After watching Netflix’s popular documentary The Social Dilemma, you may be convinced that Google and Facebook need to be broken up. Although it's not a solution advocated in the film, it’s subtext. By the same token, it’s unlikely to happen.
Many Republicans and Democrats in Congress tend to agree that big tech companies, including Amazon and Apple, have become anticompetitive. The Justice Department (DOJ), Federal Trade Commission and State Attorneys General have been coordinating their myriad antitrust investigations.
A formal DOJ action against Google could come as early as the end of this month.
Partly driven by electoral politics, this comes despite the fact that some career DOJ attorneys believe it’s premature, according to The New York Times.
There are also a range of private antitrust claims being litigated against these companies. Epic Games v. Apple is one such recent example.
When it inevitably comes, the United States vs. Google will be the most high-profile antitrust action since the United States vs.
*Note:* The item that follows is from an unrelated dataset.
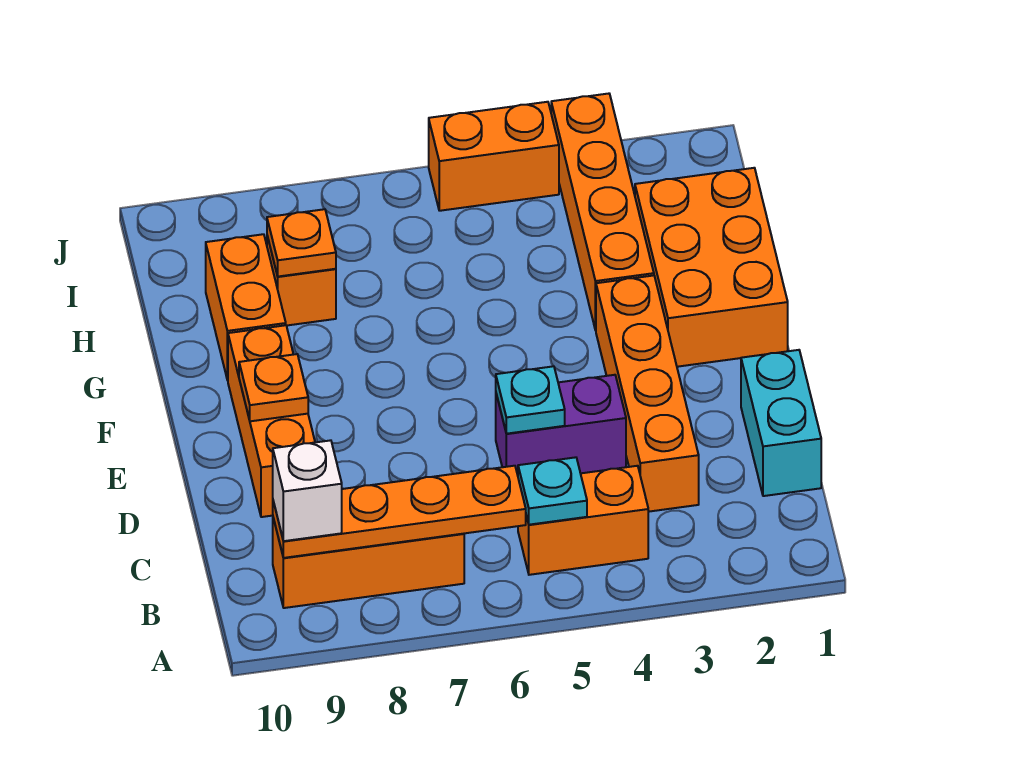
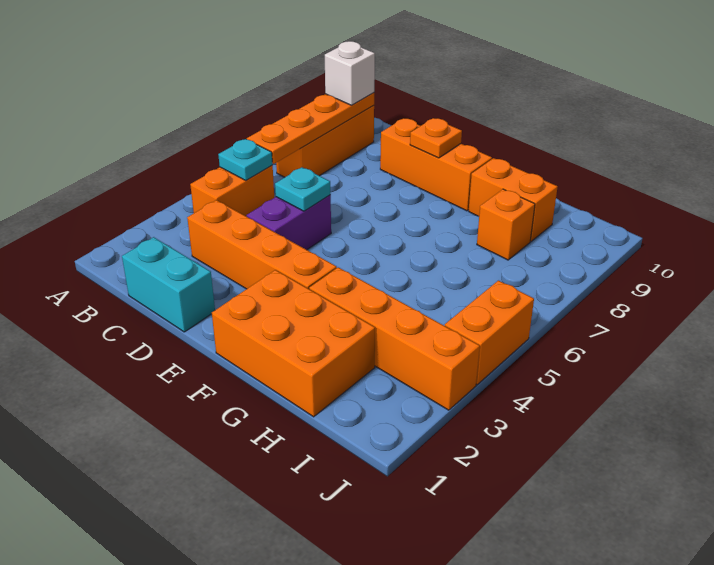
orange plate H8 level 2 -> none

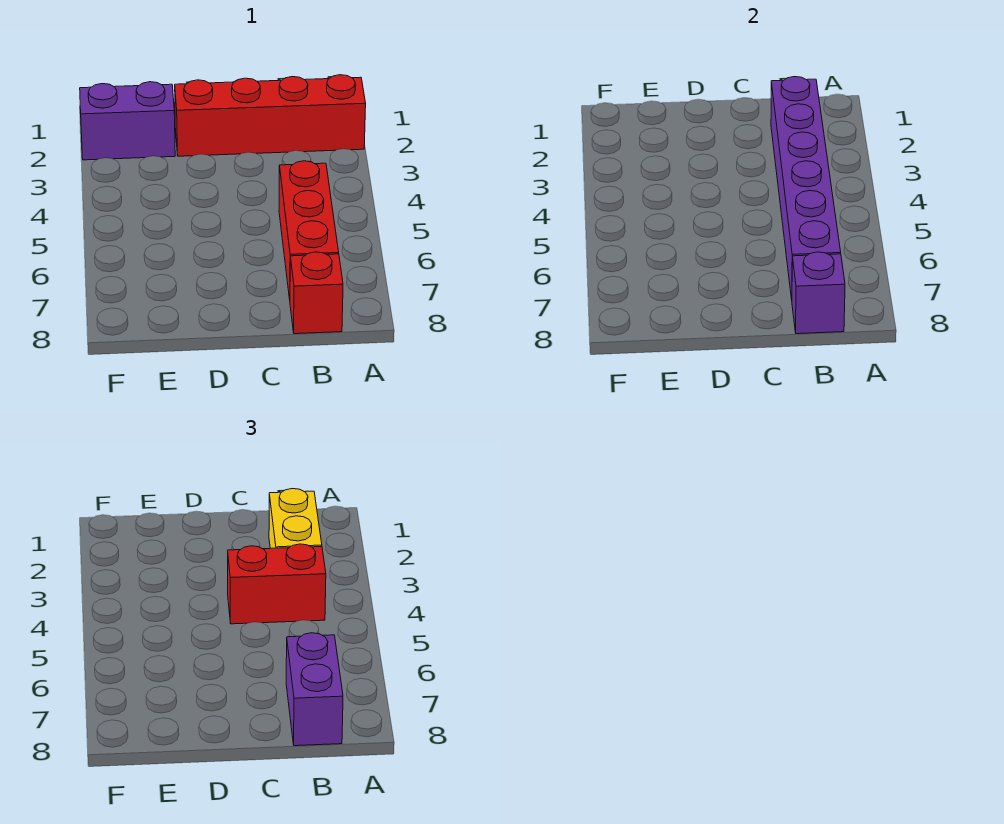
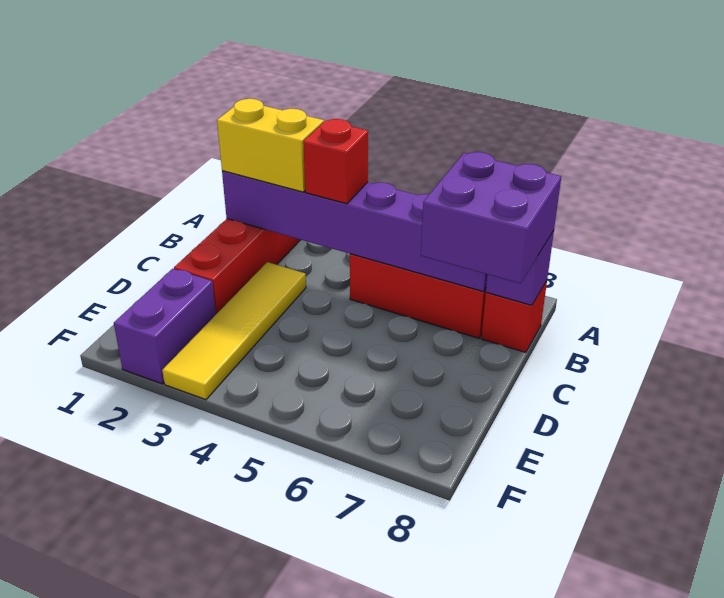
red brick B4:C4 level 3 -> red brick B4 level 3
purple brick B7:B8 level 3 -> purple brick B7:C8 level 3
none -> yellow tile C3:F3 level 1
Microsoft in the late 1990s. In that case, the software giant was found to have abused its market power.
There was an order to split the company in two. However, the Bush administration, when it took over in early 2001, declined to pursue that remedy.
While a Biden administration is something of a wild card, it’s unlikely that Google would be broken up, even assuming a finding the company had violated antitrust law. But for the sake of our thought experiment, let’s assume “break Google up” was the order. What would that look like and how might it impact local search in particular?
Google acquisitions such as DoubleClick, Waze and Nest -- even Android -- could be “unwound.” These entities would then become separate companies. That also potentially holds true for YouTube and Maps.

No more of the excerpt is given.